We reviewed questionnaires from both mother and daughter, and noted Mary's academic and social interests and preferences regarding size, location, and intensity of her future college. Her mother's responses echoed the environmental preferences, from social to academic. After lengthy discussion on a number of colleges we believed would meet Mary's preferences and aspirations, her mother opened a copy of the latest U.S. News & World Report college and university rankings, pointed to the roster of the top national universities and declared that only two of the schools we recommended for her daughter were listed in the top ranks. While she acknowledged that most of these "most selective" universities were not appropriate to her daughter's academic profile or personal desires, she felt that she (and by association we and her school counselor) was letting her daughter down without encouragement to consider schools determined more elite by their place in the rankings.

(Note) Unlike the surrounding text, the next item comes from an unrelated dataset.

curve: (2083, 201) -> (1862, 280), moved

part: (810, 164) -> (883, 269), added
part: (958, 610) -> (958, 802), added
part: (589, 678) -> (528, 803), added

This scenario is not unusual these days as college-going families are caught up in their drive to identify schools that provide a first-rate education and social experience, or value for money spent on accelerating tuitions. Yes, it is natural for parents to want to bask in the glow of the prestige of the college their child attends, now often defined by rankings. We find, however, that the greater concern of families is how to determine which of the hundreds of available colleges and universities will provide the essential ingredients for the successful development and education of their children. U.S. News and other journalistic opportunists are thriving in large part because they have the means and economic incentive to pull together great amounts of data that is then put into a system of (almost) comprehensible priorities, in order to discriminate among 1,400 different institutions. Is the data perfect? No. Are the criteria appropriately applied to separate the higher educational wheat from the chaff?. Probably not. Yet there is much in those rankings that is helpful to bewildered families, as they decide which colleges to concentrate on. It does matter to know faculty-to-student ratio, retention and graduation rates; average class size; and the relative financial resources available among competing institutions, to deliver a good education and services via outstanding faculty and student-support personnel. It is ironic that by virtue of the incessant criticism of their ranking methodology, U.S. News has developed a number of data sources that may in fact be more valid than those the individual IHEs use to report to the public. Today, most informed Americans can name many of the most selective, elitist public and private institutions. But what a small piece of the total higher educational pie they represent! Several studies reveal that rankings as a driving force in choosing a college are weighted toward high-performing students and families in the upper-income brackets. This is a comparatively small sector of the great number of students who apply to college annually.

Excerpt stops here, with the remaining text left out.